當在本文中使用時，術語“硬骨素”或“SOST”或“SOST蛋白”或“Sclerostin”指硬骨素(sclerostin or SOST)基因表現產物(蛋白質)，本發明中如非特指，比如鼠SOST(m-SOST)或食蟹獼猴SOST(cyno-SOST)，均指人的SOST(h-SOST)。本發明中所用的人、鼠、食蟹獼猴SOST均藉由GenBank得到核苷酸序列，例如NP_079513.1提供人SOST蛋白質序列。

如本文中所用，意指本發明的抗硬骨素抗體(或簡言之，“本發明抗體”)的術語“抗體”指單株抗體。本發明所述的單株抗體或mAb，指由單一的純系細胞株得到的抗體，該細胞株不限於真核的，原核的或噬菌體的純系細胞株。單株抗體或抗原結合片段可以用如雜交瘤技術、重組技術、噬菌體展示技術，合成技術，或其他現有技術的組合或本領域容易已知的其他技術進行重組得到。

“單朱抗體”或“本發明抗體”或簡單地“抗體”可以是完整的抗體(包含完整的或全長Fc區)，或包含抗原結合部分的抗體部分或片段，例如嵌合或人源化抗體的Fab片段、Fab’片段或F(ab’)₂片段。尤其較佳地本發明抗體的抗原結合片段保留了體內或體外抑制或中和哺乳動物硬骨素的一種或更多種生物活性特徵的能力。例如，在一個實施方案中，本發明抗體的抗原結合部分可以抑制人硬骨素與一個或更多個其配體的相互作用和/或可以抑制人硬骨素的一種或更多種受體介導功能。

此外，如本文所用，“單株抗體”或“本發明抗體”或簡單地“抗體”可以是藉由用接頭序列連接編碼LCVR和HCVR的DNA產生的單鏈Fv片段。
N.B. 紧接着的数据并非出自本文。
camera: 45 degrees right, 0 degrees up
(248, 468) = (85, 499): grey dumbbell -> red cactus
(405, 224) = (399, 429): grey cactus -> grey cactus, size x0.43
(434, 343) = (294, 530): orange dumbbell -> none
(參見Pluckthun，The Pharmacology of Monoclonal Antibodies，第113卷，Rosenburg和Moore編輯，Springer-Verlag，New York，第269-315頁，1994)。應理解不管是否詳細說明抗原結合片段或部分，如本文所用的術語“抗體”包括這種片段或部分及單鏈形式，除非另有說明，只要蛋白質保留了特異性結合硬骨素的能力，其就包括在術語“抗體”內。

本發明中術語“抗硬骨素抗體”、“特異性結合人硬骨素的抗體”、“抗SOST抗體”、“抗SOST”、“SOST抗體”或“結合SOST的抗體”是指這樣的抗體，所述抗體能夠以足夠的親合力結合SOST抗體以致所述抗體可以用作靶向SOST中的診斷劑和/或治療劑。
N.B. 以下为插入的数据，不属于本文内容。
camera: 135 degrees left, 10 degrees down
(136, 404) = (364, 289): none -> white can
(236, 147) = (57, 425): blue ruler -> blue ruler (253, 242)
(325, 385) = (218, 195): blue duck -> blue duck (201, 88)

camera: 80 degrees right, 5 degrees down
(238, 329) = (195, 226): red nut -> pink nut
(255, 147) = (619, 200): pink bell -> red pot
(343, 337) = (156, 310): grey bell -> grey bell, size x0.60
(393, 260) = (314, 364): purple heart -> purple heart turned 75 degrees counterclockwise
如本文所用，術語“特異性結合”指如藉由本領域可用的技術，例如競爭ELISA、BIACORE®測定或KINEXA®測定所測定的。該術語還適用於當例如本發明抗體的抗原結合結構域對許多抗原攜帶的特定表位特異的情況，在該情況下攜帶抗原結合結構域的抗體能夠特異性結合攜帶該表位的多種抗原。術語“表位”指在一個或更多個抗體的抗原結合區中能夠被抗體識別並結合的分子部分。
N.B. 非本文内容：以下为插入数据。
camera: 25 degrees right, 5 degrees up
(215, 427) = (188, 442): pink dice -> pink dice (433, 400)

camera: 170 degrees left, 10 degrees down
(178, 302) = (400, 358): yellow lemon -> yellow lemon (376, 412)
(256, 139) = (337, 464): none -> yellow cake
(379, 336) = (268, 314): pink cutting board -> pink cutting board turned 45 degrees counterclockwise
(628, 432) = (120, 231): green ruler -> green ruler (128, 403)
對於本發明抗體，短語“生物活性”包括，但不限於表位或抗原結合親和力、在體內或體外中和或拮抗硬骨素生物活性的能力、在硬骨素抗體體外結合人硬骨素和阻斷人硬骨素和LRP-6結合實驗(例如，本文測試例1，2中所述)或其他體外活性測定中的IC50、抗體的體內和/或體外穩定性。使用本領域認可的技術，包括但不限於ELISA、競爭性ELISA、表面等離振子共振分析、不受限的體外和體內中和測定、受體結合及來自不同來源(包括人、靈長類)或根據需要的任何其他來源的組織切片的免疫組織化學觀察或測定上述性質或特性。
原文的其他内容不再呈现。